In terms of background
information it was advised that the Tees Valley has seen some of the highest
infection rates in the country; with Middlesbrough having one of the highest
infection and death rates. Some patients were presenting late, some had 'silent
hypoxia’ - low oxygen levels and were unaware of how unwell they were and those
presenting late at hospital had a poorer prognosis. The aim of the 'virtual
ward' was to implement home monitoring in order to detect deterioration of
'silent hypoxia' and enable earlier intervention, with a view to improving
outcomes.
The COVID virtual ward,
referred to as Covid Care @ Home enabled patients who had tested positive for
COVID-19 to remain at home but be provided with a pulse oximeter that would be
placed on their finger and measure the patient's oxygen saturation levels. It
was explained that the patients would then be asked to submit their readings
via a digital App for up to 14 days. Staff on the virtual ward would monitor
the oximetry levels twice a day and proactively contact patients who showed
signs of deterioration, to ensure appropriate clinical support was available.

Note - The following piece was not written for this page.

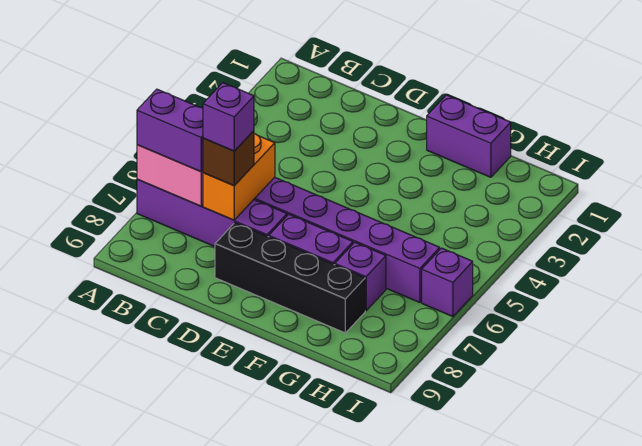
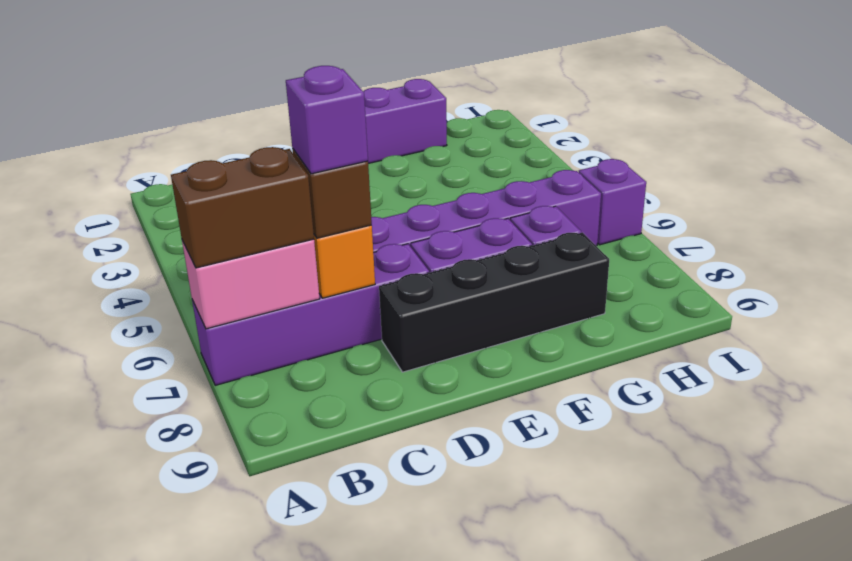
purple brick A7:B7 level 3 -> brown brick A7:B7 level 3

It was highlighted that the App
also had an inbuilt safety netting, so that if a patient entered deteriorating
saturations it would automatically generate advice around action required, including
calling 999 or 111 for in and out of hours assistance as needed in addition to
telephone monitoring, and face to face assessments where appropriate.

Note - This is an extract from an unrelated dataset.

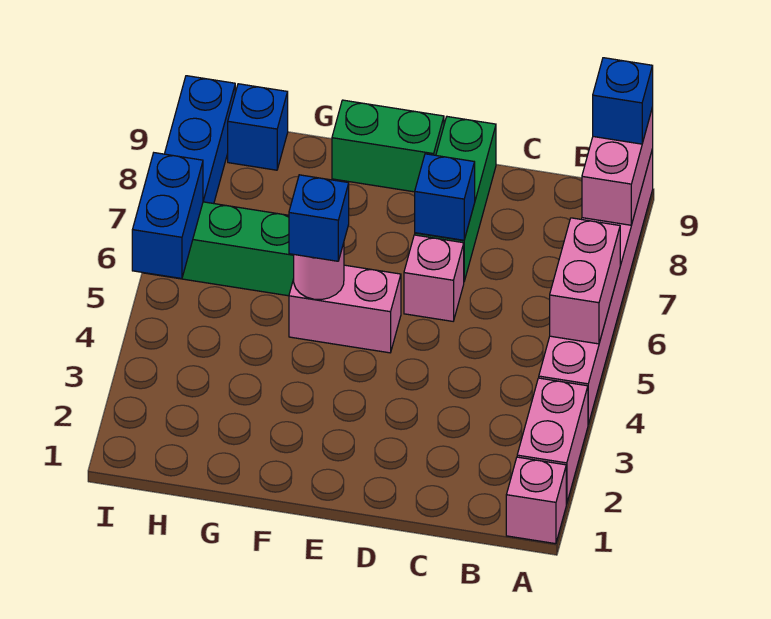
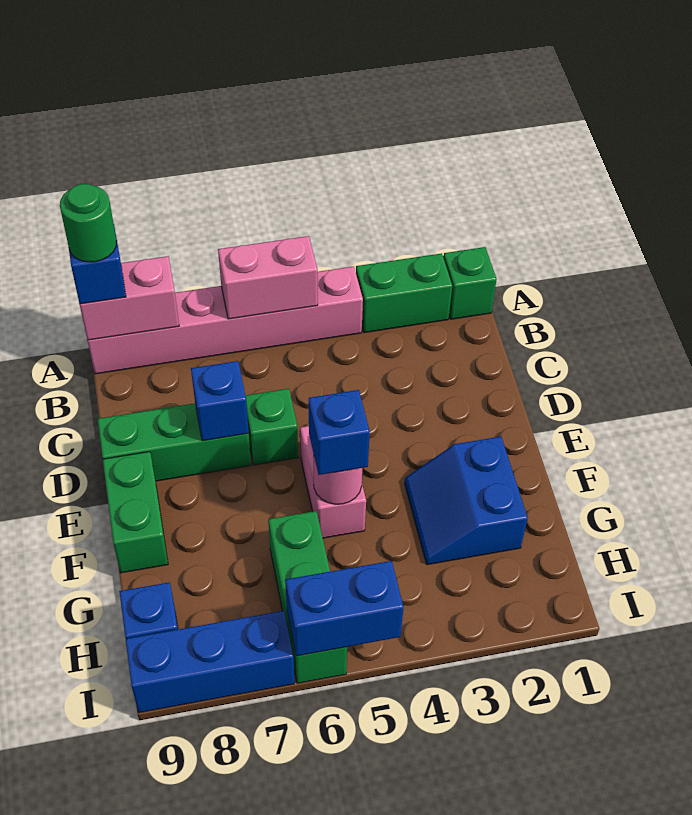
pink brick A1 level 1 -> green brick A1 level 1
pink brick A2:A3 level 1 -> green brick A2:A3 level 1
none -> green round brick A9 level 4
pink brick D6 level 1 -> green brick D6 level 1
none -> blue slope F2:G3 level 1 top 2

It was advised that referrals
to the virtual ward could be made by GP Hot Clinics, Urgent Treatment Centres,
on discharge from hospital, via test and trace and from Care Homes. Currently
there were 24 patients on the virtual ward. The point was made that if an
individual did not have access to a smart phone their data could be added by
staff on their behalf.
In response to a query from the
panel it was advised that at present there was plenty of capacity within the
service but the ultimate aim would be to focus on patients that would derive
the most benefit from remote monitoring. It was anticipated that there would be
an evaluation of the 'virtual ward' pilot by NHS England next week prior to any
national roll out of the scheme.
The Chair thanked the Director
of Public Health (South Tees) and the Medical Director (Tees Valley CCG) for
their attendance at the meeting and the information provided.
AGREED that the information presented be noted and a further update be provided to the panel at the next meeting.